New U.S. Drilling Moratorium: Same Song, Different Verse

Secretary of the Interior Ken Salazar on Monday directed the Bureau of Ocean Energy Management, Regulation and Enforcement (BOEM) to issue new suspensions of deepwater drilling on the Outer Continental Shelf (OCS), including the Gulf of Mexico and Pacific regions through Nov. 30 of this year.

The new drilling suspensions marks Salazar and BOEM's second effort to suspend deepwater drilling operations in the U.S. Gulf in response to the BP oil spill. The first moratorium, issued in late May, was lifted by a district judge on June 22; a panel of federal district judges refused BOEM's appeal to reverse the lower court's decision.

The new suspensions would apply to drilling operations that use subsea blowout preventers (BOP) or surface BOPs on floating facilities. Secretary Salazar has further directed BOEM to cease the approval of pending and future applications for permits to drill wells using subsea or surface BOPs on a floating facility.

While the May 27 moratorium suspended drilling activity by water depths, the new moratorium would not suspend activity based on water depth, but on the basis of drilling configurations and technologies.

"While the new version is effectively the same as the old one, it appears the DOI's legal team used the new version as a rebuttal to the recent legal proceedings, with more evidence to address the deficiencies of the old moratorium," said Jefferies & Co. Inc. Analyst Judson E. Bailey in a recent report. Bailey described the new moratorium as the "same package wrapped in different paper."

Salazar said the latest suspensions are based on new evidence regarding safety concerns, blowout containment shortcomings within the industry, and spill response capabilities that are constrained by the BP oil spill.

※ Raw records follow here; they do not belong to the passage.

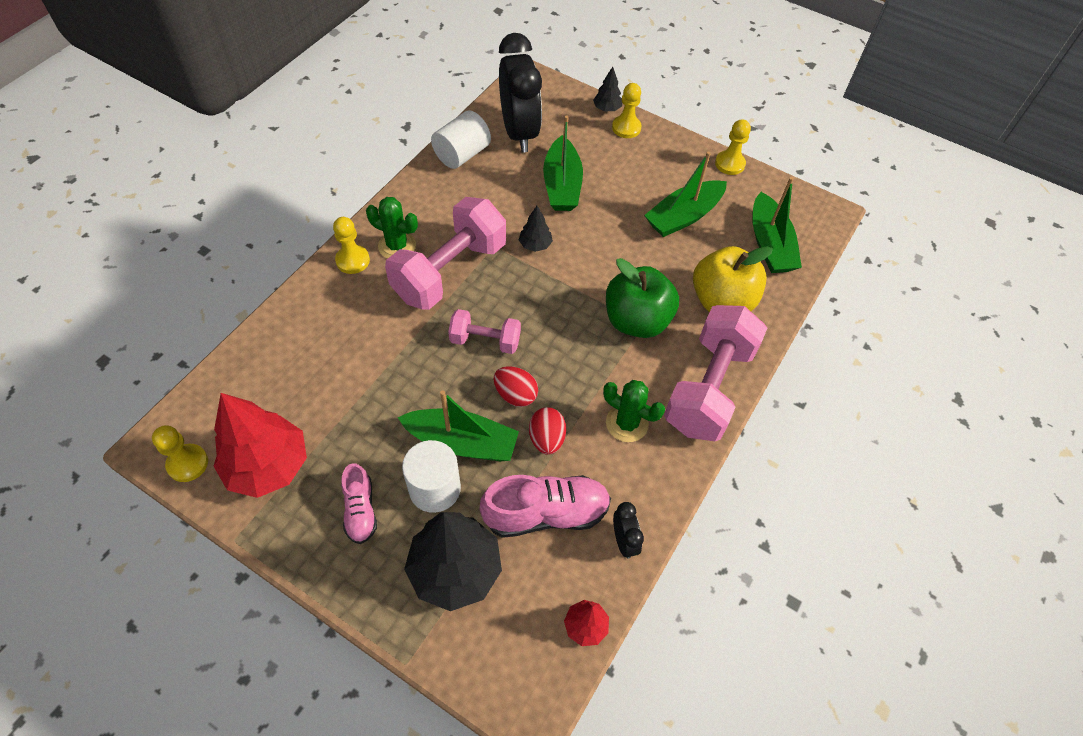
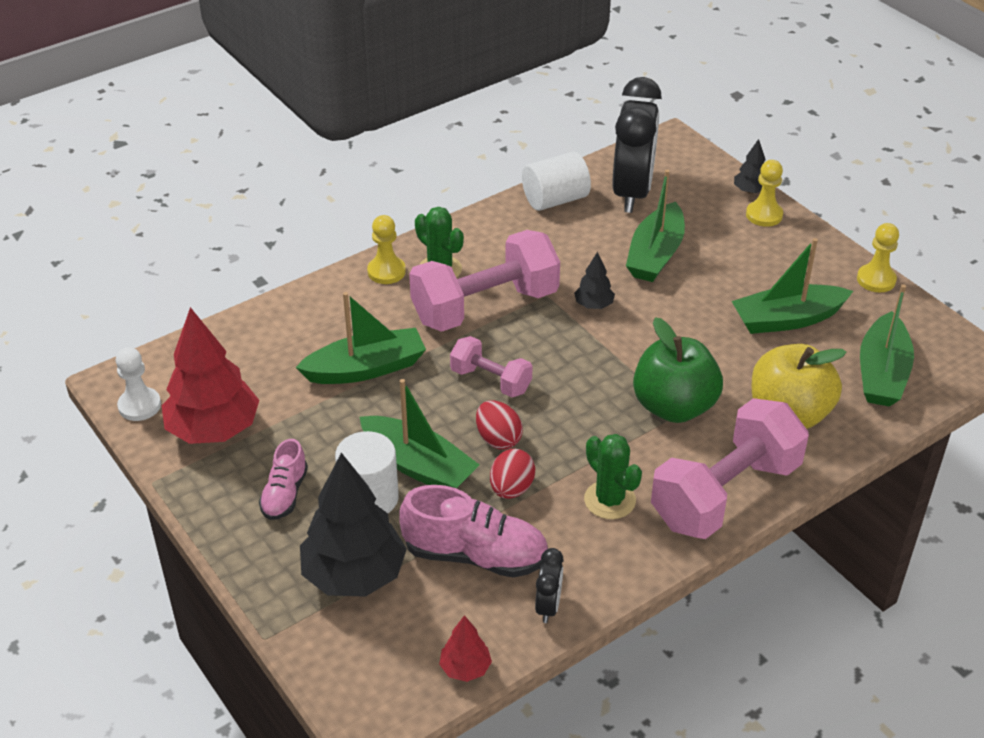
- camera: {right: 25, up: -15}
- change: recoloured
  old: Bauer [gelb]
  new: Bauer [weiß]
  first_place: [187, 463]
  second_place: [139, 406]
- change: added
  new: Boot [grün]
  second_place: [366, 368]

Salazar also said this information indicated that allowing new deepwater drilling to commence would pose a threat of serious, irreparable, or immediate harm or damage to the marine, coastal and human environment.

"More than eighty days into the BP oil spill, a pause on deepwater drilling is essential and appropriate to protect communities, coasts, and wildlife from the risks that deepwater drilling currently pose," said Secretary Salazar. "I am basing my decision on evidence that grows every day of the industry's inability in the deepwater to contain a catastrophic blowout, respond to an oil spill, and to operate safely."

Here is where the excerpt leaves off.